Seeing her in good spirits, Ryan hesitated, then raised the question that had been sitting with him for months.

“Your Highness. There is one thing I do not understand…”

He closed the door behind them and shut out the sea.

“You may speak,” she said, settling into a chair with a small nod.

“How could you have foreseen all of this — before the king ever announced the King’s Order?”

He had considered the possibility that Wimbledon III had told her in advance, and set it aside. No matter how carefully he turned the question, it would not come together. Everyone knew the second prince was the heir the king had treasured most; the King’s Order had been designed for him. That much was plain from the Valencia fief the second prince had been given.

Had Garcia truly seen it herself? Had she truly begun laying her plan five years before the game was announced?

God. She had been eighteen.

“Foreseen?” Garcia looked faintly amused. “You think I am a witch? I have no such power.”

“Erm, but—”

“Nor did I know my father would declare a contest for the King’s Order to smooth the road for his precious second son. In fact, the contest has nothing to do with my plan.”

Nothing to do with it.

Ryan felt the edge of the thing, and his mouth fell open before he thought to stop it.

Garcia smiled at his expression. “Was I to wait until my father told me to fight before becoming capable of fighting? And do you genuinely believe it will be the one who governs his town best who sits on the throne of Graycastle?” A slight tilt of the head. “I thought you understood, when you first saw the Blacksail Fleet.”

So that was it.

The fleet was not merely for the battle over the throne.
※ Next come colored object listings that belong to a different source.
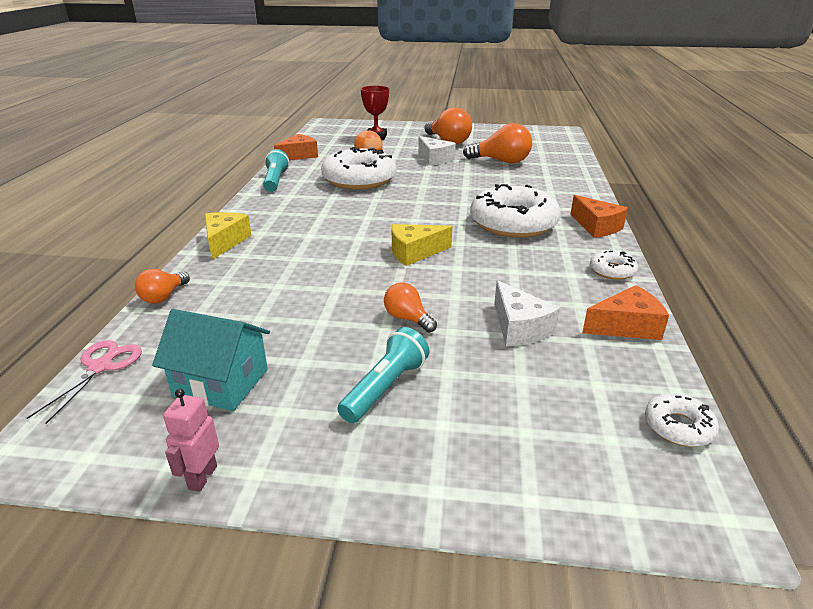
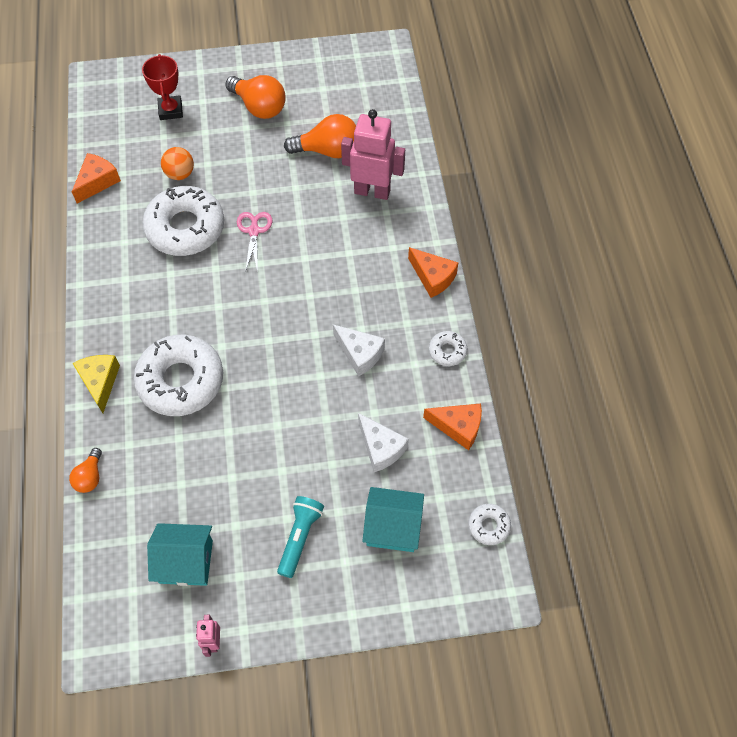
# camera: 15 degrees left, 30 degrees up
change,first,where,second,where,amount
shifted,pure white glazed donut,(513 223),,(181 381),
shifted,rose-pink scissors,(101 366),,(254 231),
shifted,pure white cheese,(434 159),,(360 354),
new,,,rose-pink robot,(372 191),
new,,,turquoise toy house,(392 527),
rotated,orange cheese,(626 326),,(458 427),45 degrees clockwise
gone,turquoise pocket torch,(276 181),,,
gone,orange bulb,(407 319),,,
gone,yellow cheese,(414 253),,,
Once it left port, it could change its sails — rob ships from other cities, other kingdoms. Garcia had encouraged her people to go to sea and join the Blacksail Fleet, promising that all plunder would belong to the captain, that the Port of Clear Water would never collect a tax on those spoils.

The arrangement brought her enormous wealth. This voyage, she had simply ordered the fleet south, to take any ship passing Endless Cape and to strike the settlements of the southern Shamin.

And it was not only for money. She did not spend the plundered wealth on cities or land trade. She poured it back into the shipyards and kept building.

In these past few years she had gathered a great many experienced sailors and fierce warriors, and she had bound their interests to her survival. If her governance ended, everyone who had sailed under the black sail would hang for piracy.

The one best at governing his territory would ascend the throne of Graycastle?

No. Ryan understood now. She needed warships and soldiers — enough of them to sail up the Sanwan River and bring pressure to bear on the City of Golden Harvest itself.

“You knew you would be assigned here? To the Port of Clear Water?”

“That, contrary to what you might think, was an accident.” Garcia shrugged. “A bargain to increase this place’s commercial value. Originally it was repayment to the church for trying to fool me…”

The church.

When she offered nothing more, Ryan did not press. But he knew: even if Garcia had never set foot in this port, the place would have bent to her will anyway, moving in the direction she had always intended.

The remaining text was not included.